Heinz Mack dürfte einigen - hoffentlich den meisten - Lesern bekannt sein. Er war Mitbegründer der bekannten Künstlerbewegung ZERO (1958-1966), wiederholter Documenta-Aussteller und Teilnehmer an der Venedig Biennale 1970. Weiterhin sind seine Arbeiten in vielen Sammlungen vertreten (wie z. B. momentan in der Kunsthalle Bremen zu sehen). Außerdem hat sich Heinz Mack mit seinen monumentalen Plastiken im Öffentlichen Raum vieler größerer Städte und an ungewöhnlichen Orten wie der arabischen Wüste verewigt. Eine dieser Monumentalplastiken ist die bereits erwähnte Identifikationsplastik in Osnabrück.
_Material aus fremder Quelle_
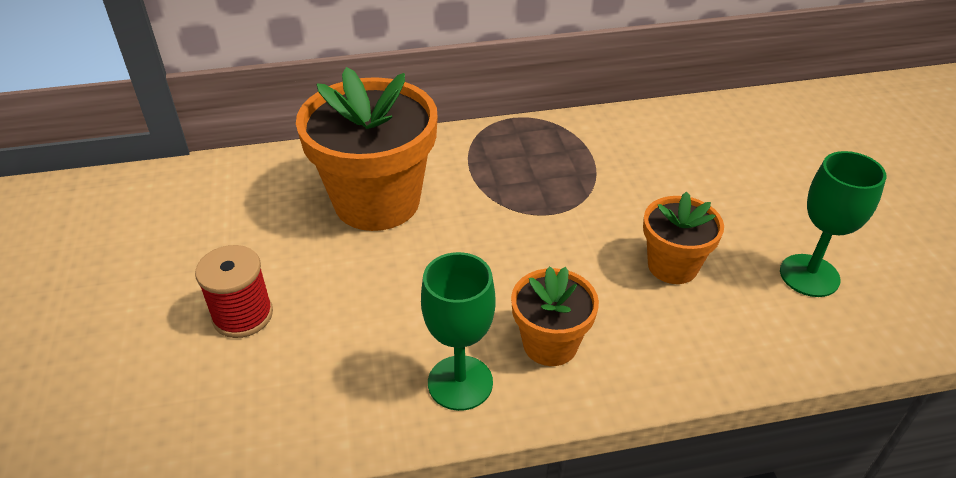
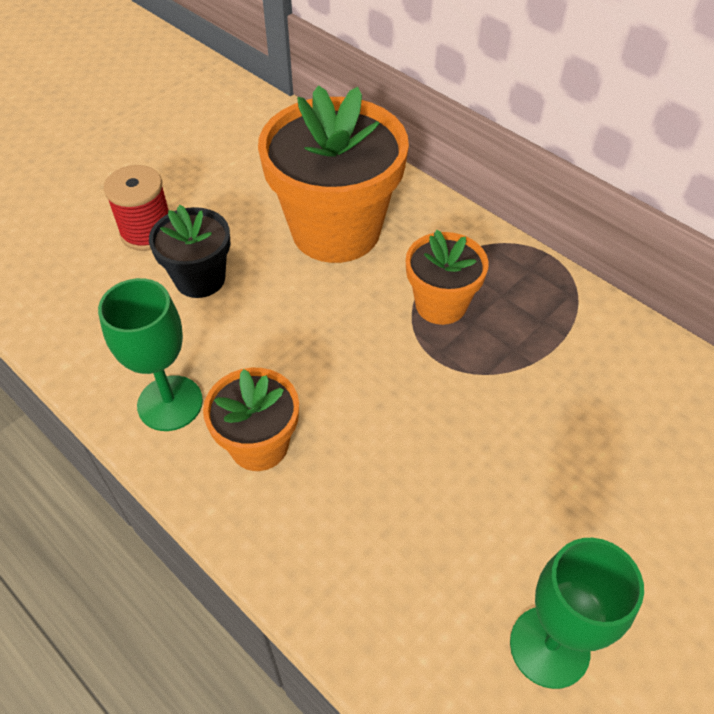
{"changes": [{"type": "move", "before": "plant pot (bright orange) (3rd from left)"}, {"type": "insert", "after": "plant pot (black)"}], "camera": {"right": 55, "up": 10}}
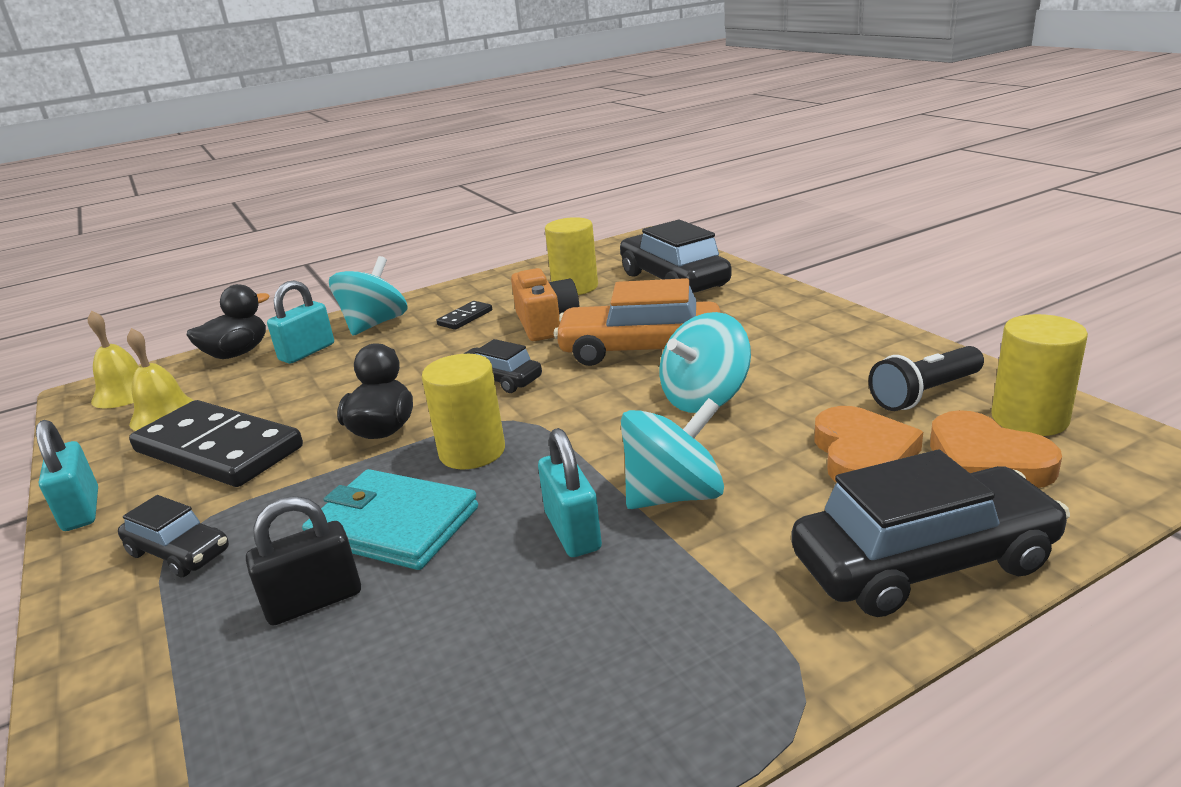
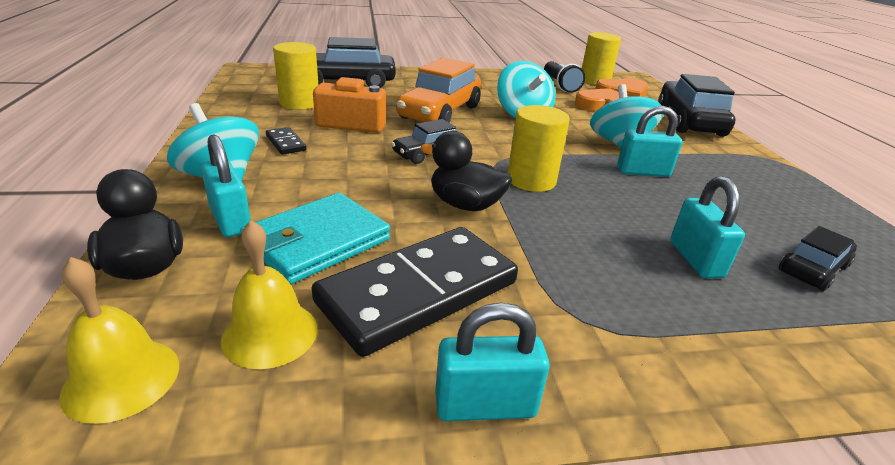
{"changes": [{"type": "move", "before": "automobile (black) (1st from left in the first image)", "after": "automobile (black) (4th from left)"}, {"type": "recolor", "before": "lock (black)", "after": "lock (teal) (4th from left)"}, {"type": "move", "before": "card wallet (teal)"}], "camera": {"right": -75, "up": 5}}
Die Frage, mit der ich mich in diesem Beitrag beschäftigen möchte ist die, ob die Identifikationsplastik von Heinz Mack als Denkmal für jemanden oder etwas funktionieren kann, oder nicht. Allerdings möchte ich es vermeiden dogmatische Aussagen zu treffen, sondern nur Argumente gegeneinander abwägen.
Identifikationsplastik
Heinz Mack 1979


Zuerst wenden wir uns dem Titel der Arbeit zu. Identifikationsplastik. Diese riesige Stahlplastik mit ihren Ecken, Kanten, polierten und gebürsteten, ineinander greifenden und aufeinander stoßenden Flächen, ihrer leicht konischen, an eine Säule erinnernden und dennoch absolut abstrakt bleibenden Form soll etwas mit Identifikation zutun haben. Wie soll das funktionieren, wenn man als Betrachter die Plastik nicht einmal selbst als etwas identifizieren kann? Wo möglich geht es genau um diese eine Frage: Was soll das eigentlich sein? Genau das ist die Frage nach der Identität. Stellt man sich diese Frage und denkt weiter darüber nach, was diese Plastik eigentlich sein soll, so beginnt man automatisch sie in irgendeiner Form zu definieren. Ist die Definition nicht die Wurzel einer jeden Identifikation? Wenn jemand oder etwas nicht definiert ist, kann man es dann identifizieren? Nein. Mit dem ersten Gedanken, dem "was soll das sein?" beginnt ein Prozess, der über eine Definition zu einer Identifizierbarkeit des Gegenstandes führt. Das was die Plastik mit uns als Betrachter macht, lässt sich nun auch auf viele andere Bereiche des Lebens übertragen. Eine generelle Beschäftigung mit Identität als solches kann in Gang gebracht werden. Der Betrachter kann sich damit auseinandersetzen, wer er/sie eigentlich selbst ist. Was ist meine eigene Identität? Worüber definiere ich mich, worüber werde ich definiert? Worüber definiere und identifiziere ich meine Freunde, Kollegen, meine Familie und sämtliche andere Mitmenschen? Denkt man weiter, so lässt sich dies auf eine weit größere Menge an Lebewesen und Dingen beziehen. Man kommt soweit, dass man sich mit der Welt auseinandersetzen muss, wenn man sie für sich selbst mit Identitäten füllen möchte. So kann man auch darüber nachdenken, was die Identität meiner Stadt, meines Landkreises, meines Bundeslandes, meines Landes, des Kontinents usw. ausmacht. Diese Beschäftigung mit der Identität der eigenen Umwelt wird noch dadurch katalysiert, dass man sich selbst und dass sich die Umgebung in den glatten Flächen der Plastik spiegeln und sich je nach Lichteinfall mehr oder weniger stark verzerren. Man wird also mit einem mehr oder weniger deutlichen Abbild der Welt konfrontiert, dass es ersteinmal zu entzerren gilt.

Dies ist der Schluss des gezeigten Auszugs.